Aquí un artículo que encontré por casualidad que aporta una base más científica para seguir vagando en los más vastos rincones del universo.

El avance de la ciencia abre muchísimas nuevas posibildades, más preguntas y enciende el potencial de descubrimiento que llevamos dentro. En este caso el concepto de resonancia mórfica me da nuevas pautas para imaginar el universo. En la entrada del film Tree of Life hablaba del nacimiento de la consciencia humana como necesidad del universo de comprenderse a sí mismo y de alguna forma implicaba que ésto viene a consecuencia del potencial de amar, intrínseco en las fluctuaciones cósmicas.

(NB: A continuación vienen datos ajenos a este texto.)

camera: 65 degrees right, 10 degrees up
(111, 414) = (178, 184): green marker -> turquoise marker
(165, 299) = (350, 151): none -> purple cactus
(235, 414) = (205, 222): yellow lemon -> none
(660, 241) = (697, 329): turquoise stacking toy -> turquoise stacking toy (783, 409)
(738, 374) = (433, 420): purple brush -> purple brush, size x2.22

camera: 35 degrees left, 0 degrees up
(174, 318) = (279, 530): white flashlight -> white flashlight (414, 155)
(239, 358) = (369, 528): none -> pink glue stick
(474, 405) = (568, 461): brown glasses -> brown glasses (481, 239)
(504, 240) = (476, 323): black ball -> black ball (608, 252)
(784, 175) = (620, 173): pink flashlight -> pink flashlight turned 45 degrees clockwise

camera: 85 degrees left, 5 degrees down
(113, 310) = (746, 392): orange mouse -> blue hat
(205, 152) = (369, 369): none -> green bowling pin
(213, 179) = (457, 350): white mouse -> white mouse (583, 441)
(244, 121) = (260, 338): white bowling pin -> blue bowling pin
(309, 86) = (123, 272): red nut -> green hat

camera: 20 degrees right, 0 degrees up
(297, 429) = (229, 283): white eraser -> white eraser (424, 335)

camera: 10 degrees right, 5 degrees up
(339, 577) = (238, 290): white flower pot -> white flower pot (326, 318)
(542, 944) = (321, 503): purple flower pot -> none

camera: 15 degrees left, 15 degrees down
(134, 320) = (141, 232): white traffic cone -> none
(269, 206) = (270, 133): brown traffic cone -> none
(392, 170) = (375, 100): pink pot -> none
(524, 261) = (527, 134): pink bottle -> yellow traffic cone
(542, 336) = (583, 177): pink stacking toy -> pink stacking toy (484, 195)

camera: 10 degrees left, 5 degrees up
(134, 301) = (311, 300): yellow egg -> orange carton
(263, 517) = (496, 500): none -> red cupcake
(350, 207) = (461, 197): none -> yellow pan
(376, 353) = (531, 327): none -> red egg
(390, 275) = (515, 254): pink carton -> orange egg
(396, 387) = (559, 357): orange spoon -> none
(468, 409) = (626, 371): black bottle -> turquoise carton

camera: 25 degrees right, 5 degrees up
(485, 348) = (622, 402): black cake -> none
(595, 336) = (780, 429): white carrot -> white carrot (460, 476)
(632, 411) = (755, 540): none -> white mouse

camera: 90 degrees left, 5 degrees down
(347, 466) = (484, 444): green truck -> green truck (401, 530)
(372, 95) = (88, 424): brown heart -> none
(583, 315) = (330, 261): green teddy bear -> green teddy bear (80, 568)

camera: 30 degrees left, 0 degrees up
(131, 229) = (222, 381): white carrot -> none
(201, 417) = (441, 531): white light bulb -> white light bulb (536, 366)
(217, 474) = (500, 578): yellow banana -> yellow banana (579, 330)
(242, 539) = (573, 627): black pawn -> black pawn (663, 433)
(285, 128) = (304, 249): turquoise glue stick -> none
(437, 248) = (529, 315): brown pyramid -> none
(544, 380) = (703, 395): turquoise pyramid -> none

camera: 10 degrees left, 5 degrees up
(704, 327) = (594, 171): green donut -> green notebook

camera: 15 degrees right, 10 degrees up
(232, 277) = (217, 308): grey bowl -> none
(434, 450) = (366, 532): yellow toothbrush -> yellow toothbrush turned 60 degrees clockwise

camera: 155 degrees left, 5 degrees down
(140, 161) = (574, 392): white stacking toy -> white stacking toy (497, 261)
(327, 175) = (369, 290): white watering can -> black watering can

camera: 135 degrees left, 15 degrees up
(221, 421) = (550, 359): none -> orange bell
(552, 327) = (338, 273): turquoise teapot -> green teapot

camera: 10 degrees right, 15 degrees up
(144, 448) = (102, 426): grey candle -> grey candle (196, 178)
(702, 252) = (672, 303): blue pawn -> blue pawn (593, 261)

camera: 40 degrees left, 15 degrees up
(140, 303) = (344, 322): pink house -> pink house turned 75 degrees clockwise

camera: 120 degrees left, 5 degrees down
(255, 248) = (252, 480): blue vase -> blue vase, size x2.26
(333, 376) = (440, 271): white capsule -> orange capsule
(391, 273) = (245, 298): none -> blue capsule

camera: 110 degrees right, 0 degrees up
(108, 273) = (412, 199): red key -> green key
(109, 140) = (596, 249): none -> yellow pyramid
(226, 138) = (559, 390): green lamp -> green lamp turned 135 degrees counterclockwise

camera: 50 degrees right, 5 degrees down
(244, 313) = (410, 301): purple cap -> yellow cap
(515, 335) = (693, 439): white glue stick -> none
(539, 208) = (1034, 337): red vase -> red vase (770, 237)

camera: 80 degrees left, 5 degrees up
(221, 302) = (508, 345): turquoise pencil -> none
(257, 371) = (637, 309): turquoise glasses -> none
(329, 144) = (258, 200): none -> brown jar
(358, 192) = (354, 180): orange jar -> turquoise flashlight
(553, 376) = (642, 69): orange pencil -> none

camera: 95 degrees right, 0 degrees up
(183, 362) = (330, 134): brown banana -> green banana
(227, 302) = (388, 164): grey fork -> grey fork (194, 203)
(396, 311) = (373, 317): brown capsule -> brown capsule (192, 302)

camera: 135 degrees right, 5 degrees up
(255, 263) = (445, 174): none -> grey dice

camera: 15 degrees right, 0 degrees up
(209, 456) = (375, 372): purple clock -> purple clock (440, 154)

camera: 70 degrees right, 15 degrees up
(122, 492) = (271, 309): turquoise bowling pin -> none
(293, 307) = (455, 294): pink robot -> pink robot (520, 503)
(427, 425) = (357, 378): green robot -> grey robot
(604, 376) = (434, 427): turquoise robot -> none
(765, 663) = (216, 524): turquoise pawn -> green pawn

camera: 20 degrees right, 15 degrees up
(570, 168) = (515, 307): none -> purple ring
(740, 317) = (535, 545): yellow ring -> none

Y es que conforme descubro la realidad, me parece absurdo separar al individuo del resto de su entorno universal. El ser humano es producto de la evolución del universo, somos de la misma esencia y materia. Por lo que este potencial por crecer, por transformarse de acuerdo a una serie de atractores caóticos en busca de un fin (hipótesis: amor) puede ser re-imaginado como producto de este perenne intercambio de información a través de la resonancia mórfica. Es decir, nuestras vidas, nuestros pensamientos, nuestras acciones, son todas partes de un orden fractal el cual se genera dinámicamente, sin pre-determinación alguna pero con un fin último.

Queda aún muchísimo más por imaginar.